Low-Dose Eribulin Promotes NK Cell-Mediated Therapeutic Efficacy in Bladder Cancer

Cancers (Basel). 2024 Nov 19;16(22):3875. doi: 10.3390/cancers16223875.

Abstract

Despite its immunogenic nature, bladder cancer (BCa) responds sub-optimally to FDA-approved immunotherapy.

Background/objectives: We have previously shown that natural killer (NK) cells are major contributors to overall patient survival in BCa. In our efforts to identify clinically approved agents that enhance NK cell activation, we identified eribulin, a microtubule destabilizer primarily used in breast cancer. Ongoing clinical trials are investigating the potential integration of eribulin into the standard of care in BCa; however, the mechanistic rationale for these trials remains unclear.

Methods: Here, we explore the effects of low-dose eribulin on direct NK cell activation in vitro, including on primary patient samples, and in vivo utilizing multiple murine models.
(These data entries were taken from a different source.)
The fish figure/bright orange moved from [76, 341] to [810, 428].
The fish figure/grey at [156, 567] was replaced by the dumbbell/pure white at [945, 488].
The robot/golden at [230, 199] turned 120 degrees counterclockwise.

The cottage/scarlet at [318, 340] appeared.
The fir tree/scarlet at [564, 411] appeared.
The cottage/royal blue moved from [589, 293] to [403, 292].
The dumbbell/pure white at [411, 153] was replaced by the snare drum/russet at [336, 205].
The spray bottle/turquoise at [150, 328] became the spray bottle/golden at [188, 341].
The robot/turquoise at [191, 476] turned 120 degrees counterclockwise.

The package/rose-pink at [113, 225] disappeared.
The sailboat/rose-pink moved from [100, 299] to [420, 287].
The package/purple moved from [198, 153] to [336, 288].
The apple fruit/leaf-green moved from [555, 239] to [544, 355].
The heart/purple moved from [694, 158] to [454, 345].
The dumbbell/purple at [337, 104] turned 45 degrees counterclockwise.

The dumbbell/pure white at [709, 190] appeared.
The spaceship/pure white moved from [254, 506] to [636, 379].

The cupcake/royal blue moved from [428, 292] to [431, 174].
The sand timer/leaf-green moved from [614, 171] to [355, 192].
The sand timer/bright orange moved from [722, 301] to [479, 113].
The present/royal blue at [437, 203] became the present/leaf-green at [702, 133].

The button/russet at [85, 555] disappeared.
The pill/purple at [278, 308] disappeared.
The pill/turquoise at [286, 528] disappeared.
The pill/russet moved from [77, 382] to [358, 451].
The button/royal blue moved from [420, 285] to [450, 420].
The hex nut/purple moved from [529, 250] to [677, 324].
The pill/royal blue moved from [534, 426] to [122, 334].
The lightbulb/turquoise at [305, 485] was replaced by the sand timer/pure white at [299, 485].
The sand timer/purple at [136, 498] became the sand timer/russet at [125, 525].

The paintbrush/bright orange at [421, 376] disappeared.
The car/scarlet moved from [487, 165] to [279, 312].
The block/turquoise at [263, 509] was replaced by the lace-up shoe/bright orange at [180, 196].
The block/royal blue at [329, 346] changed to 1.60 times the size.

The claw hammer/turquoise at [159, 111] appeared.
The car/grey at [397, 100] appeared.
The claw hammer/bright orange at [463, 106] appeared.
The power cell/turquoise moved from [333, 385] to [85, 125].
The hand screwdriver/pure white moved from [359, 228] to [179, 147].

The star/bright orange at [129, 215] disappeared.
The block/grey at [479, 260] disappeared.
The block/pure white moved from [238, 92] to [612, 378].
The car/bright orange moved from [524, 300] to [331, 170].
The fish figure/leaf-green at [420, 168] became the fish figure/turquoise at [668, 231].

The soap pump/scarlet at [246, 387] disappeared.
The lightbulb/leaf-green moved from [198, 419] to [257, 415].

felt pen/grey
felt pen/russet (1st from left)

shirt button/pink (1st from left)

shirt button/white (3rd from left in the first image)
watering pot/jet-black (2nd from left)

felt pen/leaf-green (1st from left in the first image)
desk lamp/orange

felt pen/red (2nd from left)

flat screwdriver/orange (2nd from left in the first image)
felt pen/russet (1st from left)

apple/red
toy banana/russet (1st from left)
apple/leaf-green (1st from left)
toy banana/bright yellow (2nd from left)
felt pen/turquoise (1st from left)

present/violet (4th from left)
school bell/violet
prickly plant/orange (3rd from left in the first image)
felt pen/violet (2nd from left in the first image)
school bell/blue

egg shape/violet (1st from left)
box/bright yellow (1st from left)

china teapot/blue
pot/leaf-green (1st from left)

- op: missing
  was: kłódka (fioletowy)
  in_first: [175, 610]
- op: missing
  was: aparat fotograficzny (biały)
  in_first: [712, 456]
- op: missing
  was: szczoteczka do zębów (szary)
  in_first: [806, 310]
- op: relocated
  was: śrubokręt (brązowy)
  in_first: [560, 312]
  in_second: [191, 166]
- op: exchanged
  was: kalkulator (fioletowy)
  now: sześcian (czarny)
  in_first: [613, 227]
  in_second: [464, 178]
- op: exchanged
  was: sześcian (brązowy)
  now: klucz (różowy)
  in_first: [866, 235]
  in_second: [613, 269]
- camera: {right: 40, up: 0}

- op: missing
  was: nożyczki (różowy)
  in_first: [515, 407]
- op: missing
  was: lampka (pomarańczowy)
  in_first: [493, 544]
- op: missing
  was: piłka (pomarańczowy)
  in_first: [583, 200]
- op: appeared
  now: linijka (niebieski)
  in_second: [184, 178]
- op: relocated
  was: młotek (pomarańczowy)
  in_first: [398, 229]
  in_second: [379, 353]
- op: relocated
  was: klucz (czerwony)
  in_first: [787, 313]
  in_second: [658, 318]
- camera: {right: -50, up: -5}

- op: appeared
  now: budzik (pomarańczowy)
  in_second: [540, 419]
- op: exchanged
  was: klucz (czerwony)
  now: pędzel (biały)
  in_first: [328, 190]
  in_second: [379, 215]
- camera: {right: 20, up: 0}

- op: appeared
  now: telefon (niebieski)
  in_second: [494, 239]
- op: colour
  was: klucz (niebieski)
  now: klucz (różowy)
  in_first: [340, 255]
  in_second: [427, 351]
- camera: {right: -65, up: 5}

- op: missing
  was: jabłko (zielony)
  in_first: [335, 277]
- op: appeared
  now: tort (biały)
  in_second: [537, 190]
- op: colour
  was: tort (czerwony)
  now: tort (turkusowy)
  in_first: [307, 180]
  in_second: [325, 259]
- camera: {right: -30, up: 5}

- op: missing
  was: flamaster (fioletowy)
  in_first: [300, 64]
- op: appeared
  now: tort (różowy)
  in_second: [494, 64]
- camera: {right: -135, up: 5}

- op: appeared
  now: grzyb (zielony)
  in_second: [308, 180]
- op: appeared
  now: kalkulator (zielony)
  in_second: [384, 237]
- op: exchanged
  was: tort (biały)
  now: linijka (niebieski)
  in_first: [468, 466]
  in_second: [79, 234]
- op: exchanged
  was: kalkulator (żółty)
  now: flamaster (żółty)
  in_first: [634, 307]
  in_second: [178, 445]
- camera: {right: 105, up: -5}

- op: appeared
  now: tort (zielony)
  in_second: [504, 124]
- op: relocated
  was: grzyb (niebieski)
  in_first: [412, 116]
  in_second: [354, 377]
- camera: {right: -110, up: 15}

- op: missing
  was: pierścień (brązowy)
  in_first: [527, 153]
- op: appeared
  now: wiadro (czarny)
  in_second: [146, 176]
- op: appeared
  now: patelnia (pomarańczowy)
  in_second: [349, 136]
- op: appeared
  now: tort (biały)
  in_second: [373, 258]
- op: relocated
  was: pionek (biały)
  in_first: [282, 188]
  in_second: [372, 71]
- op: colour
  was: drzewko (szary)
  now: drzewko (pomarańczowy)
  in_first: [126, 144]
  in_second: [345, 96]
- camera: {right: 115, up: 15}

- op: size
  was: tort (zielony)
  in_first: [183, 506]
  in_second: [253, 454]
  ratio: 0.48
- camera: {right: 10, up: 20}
Flow cytometry and RNA sequencing were employed to identify the mechanism of NK cell activation by eribulin, which was associated with increased migration and cytotoxicity of NK cells against BCa cells.

Results: We found that localized eribulin instillation significantly reduces bladder tumor burden and improves survival in primary BCa in an NK cell-dependent manner. Importantly, eribulin promoted the shift of patient-derived intratumoral NK cells towards an anti-tumor CD49a+ CD103+ NK subset (ieILC1-like) while diminishing the dysfunctional NR4A2-expressing CD49a- NK subset. Moreover, it decreased the overall expression of exhaustion markers on NK cells, a pattern replicated in our murine models.

Conclusions: These findings are paradigm-shifting given that chemotherapy is traditionally considered immunosuppressive. Our study reveals the novel effect of low-dose eribulin chemotherapy in inhibiting bladder tumor growth by enhancing anti-tumor NK cell immunity, challenging previous assumptions and opening new therapeutic approaches to improve antitumor immunity.

Keywords: NK cells; bladder cancer; immunotherapy; innate lymphoid cells.